Based on your theory,we'd be aswell sanding every car that comes through the doors given the levels of OP on 99% of modern day finishes.


----------



## ALANSHR

some state that was in, looks great now though clark, another great job


----------



## dw0510

Great work! Lovely photos and description.


----------



## KKM

Looks good dude, yet another amazing transformation!

thanks for sharing

:thumb:


----------



## alan_mcc

stunning results there. can i ask do you notice any difference in terms of cleaning power/foam by using the R222 at 60 degrees (as opposed to cold) ?


----------



## yamaha

Wow


----------



## tamandlee

chicken in a basket - that is a truely magnificent turnaround - cracking work!!


----------



## sim L

Fantastic work as ever! :thumb:

Hopefully he's now learnt his lesson from taking it to the hand wash places!


----------



## Prism Detailing

Outstanding work


----------



## paulmc08

fantastic work fella,it must have been a proper pain in the rear end,but the finish you got was superb,oh and a good idea painting the wheel bolt's:thumb:


----------



## Mirror Finish Details

Well spent 92 hours there, nice to see wool pads being used more. All I use for correction now, so much nicer to use than heavy cut foam pads and much lower panel temps. Crackin job.


----------



## pete330

See this car all the time,so cant wait to see it in flesh,he best stay away from the Polish car washes now or else (Nothing against polish folk)


----------



## El_Cid

nice job man !! From Chile (Y)


----------



## herbie147

Love it!!


----------



## Big Bru

Amazing detail, top write-up and photos:thumb:


----------



## JJ_

Clark said:


> Customer came to us and said "I want the scratches gone" - job well done I'm sure you'll agree.
> 
> If he'd come to us and said "I want the scratches and orange peel removed" then we'd have had to sand it. At the end of the day we're running a business and we're not about to commit to a load more extra work when not being paid for it. Paint removal would have been considerably more than 6 or 7 microns aswell,that's worth thinking about too.
> 
> Based on your theory,we'd be aswell sanding every car that comes through the doors given the levels of OP on 99% of modern day finishes.

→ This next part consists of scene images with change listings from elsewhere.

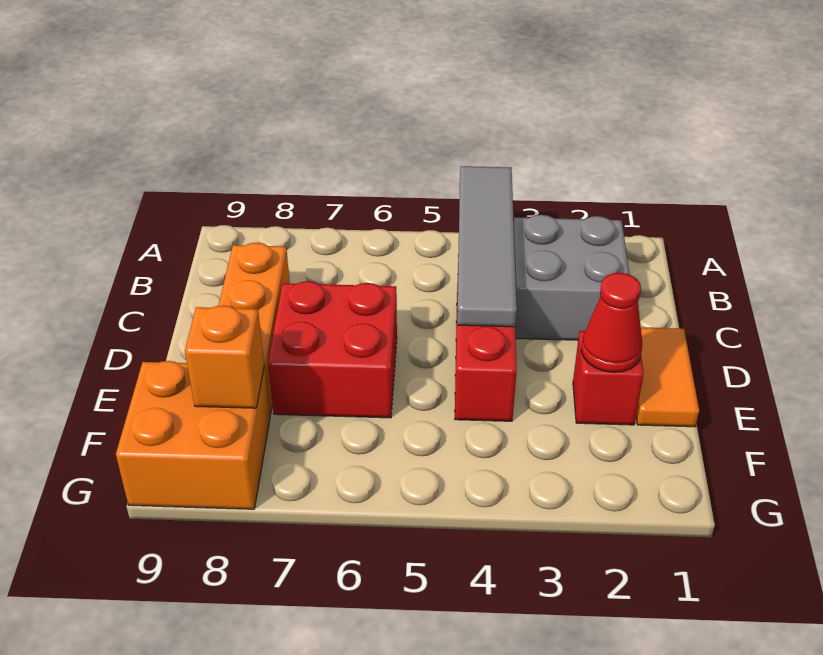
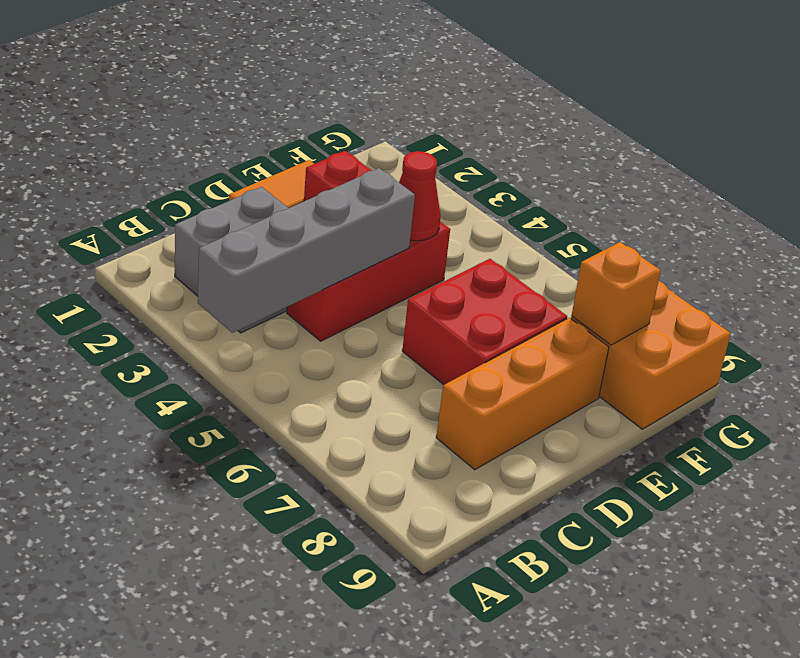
grey tile A4:D4 level 2 -> grey brick A4:D4 level 2
red cone E2 level 2 -> red cone E4 level 2

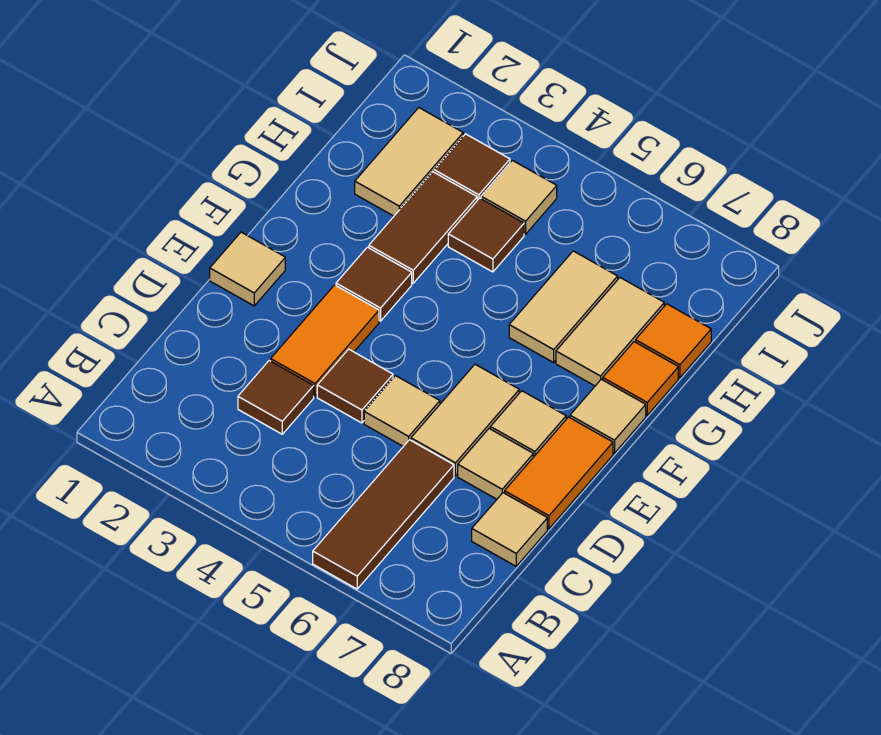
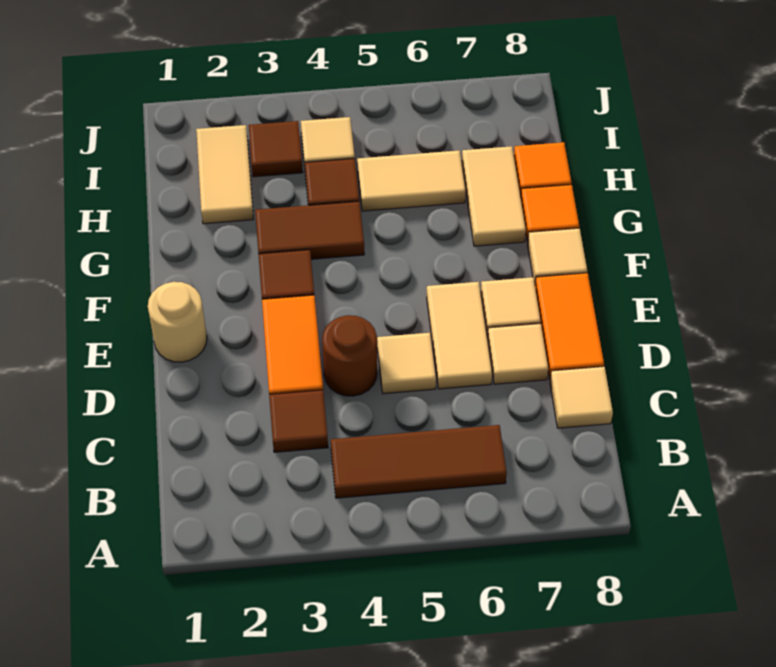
brown tile A6:C6 level 1 -> brown tile B4:B6 level 1
brown tile D4 level 1 -> brown round brick D4 level 1
tan tile E1 level 1 -> tan round brick E1 level 1
brown tile G3:H3 level 1 -> brown tile G3:G4 level 1
tan tile G6:H6 level 1 -> tan tile H5:H6 level 1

I agree with that you give them what they ask for and what they PAY for.


----------



## andyt13

stunning as said!!


----------



## lego_man

Simply awesome!! :thumb:


----------



## HeavenlyDetail

Very nice and a good read aswell which i enjoyed.. :thumb:


----------



## Carn

Another top shelf effort Clark and co...The ///M looks stunning :thumb:


----------



## typefern

Great work Clark and nice results with the grey wool pads. It must look a mean car on the road.

After spending 15 hours of correction (bonnet and wings) on an Audi A5 that looked like it had been off roading (paint wise). I used the Gloss It Wool Pad today and I'm so chuffed with the product. The panel temperatures I was achieving were disturbingly high using a Makita (technique 12321) Gloss It White Fast Cut Pad and 3M Fast Cut. The wool pad runs so much cooler. I will defiantly be using them in the future, thats if I ever finish this Audi, already up to 26 hours spent on it in a week why still doing my full time job.

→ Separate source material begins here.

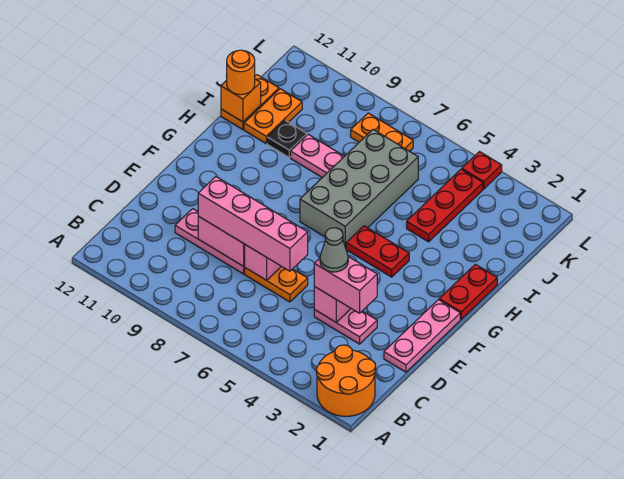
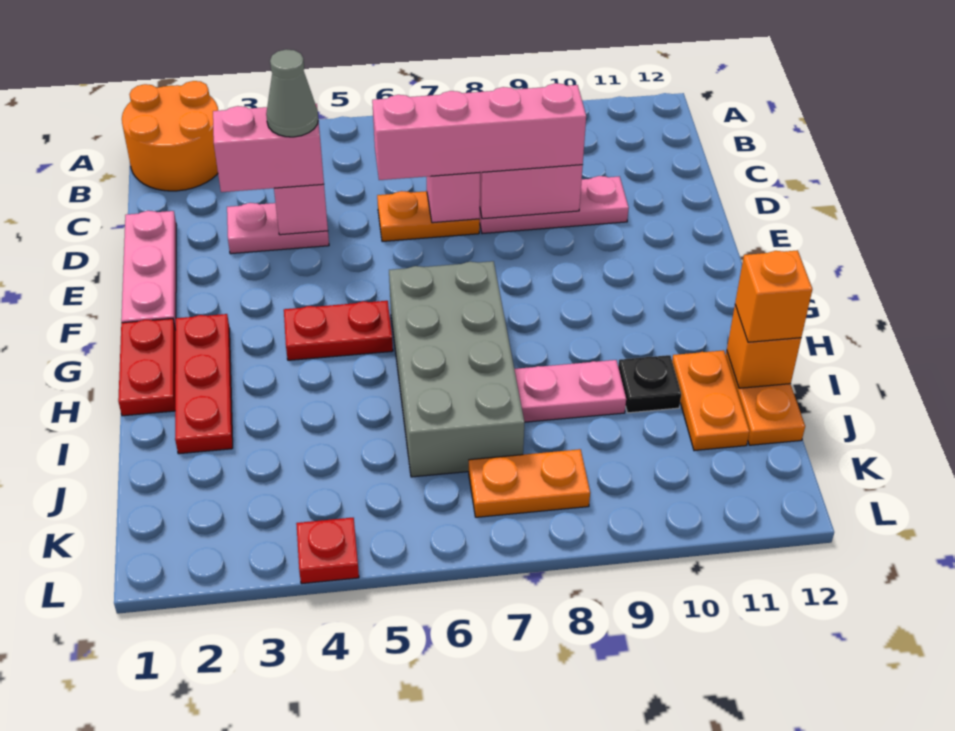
red plate I4:K4 level 1 -> red plate G2:I2 level 1
orange round brick I12 level 3 -> orange brick I12 level 3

Keep up the amazing work and looking forward to the GT3.

John


----------



## Kessihktak

great work and attention to detail


----------



## tdekany

Stunning work indeed Clark!!!! :thumb::thumb::thumb:


----------



## Nanolex

One of the most outstanding details I've seen so far! Amazing! :thumb:


----------



## sharkey56

What a car. very nice job lad:thumb:


----------



## RICHIE40

Excellent writeup, hard work has paid off!End result looks stunning.


----------



## bilout48

superbe boulot, elle en avait besoin!


----------



## Clark @ PB

-tom- said:


> clark thats taking detailing to a new level from removing the door handels and badges etc, who ever gets the job with you will learn a hell off a lot. great work have u a write up on the r8?

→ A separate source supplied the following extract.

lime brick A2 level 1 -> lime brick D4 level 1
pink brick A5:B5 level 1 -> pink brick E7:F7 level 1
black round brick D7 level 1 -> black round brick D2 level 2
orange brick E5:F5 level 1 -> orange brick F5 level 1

No write up for the R8 mate, it was in a write up a year or so ago though as it's on contract with us - it was just in for a 1 day job this time round 



ryand said:


> amazing work, the owner wont want to drive it now! have you moved, the unit looks bigger?!


Nope, just knocked down a few walls and relocated the stock room :thumb:



Clever Nickname said:


> Sweet detail Clark! Is the paint on that silly-hard like over here?


It wasnt exactly soft mate :lol:



JJ_ said:


> What applicators do you use for your sealants as I am having a problem with my sonus ones leaving slight swirls


If I'm applying sealants (such as PA or Wet Diamond) via machine then I'll generally use a Lake Country Finishing Pad. If it's by hand then I'll either use the Blackfire LSP or Gloss-It Pads 



pytru said:


> Very nice :thumb:
> 
> for the mirka disc, at which speed you use it on the DA ?


Speed 3 or 4 from memory mate 



alan_mcc said:


> stunning results there. can i ask do you notice any difference in terms of cleaning power/foam by using the R222 at 60 degrees (as opposed to cold) ?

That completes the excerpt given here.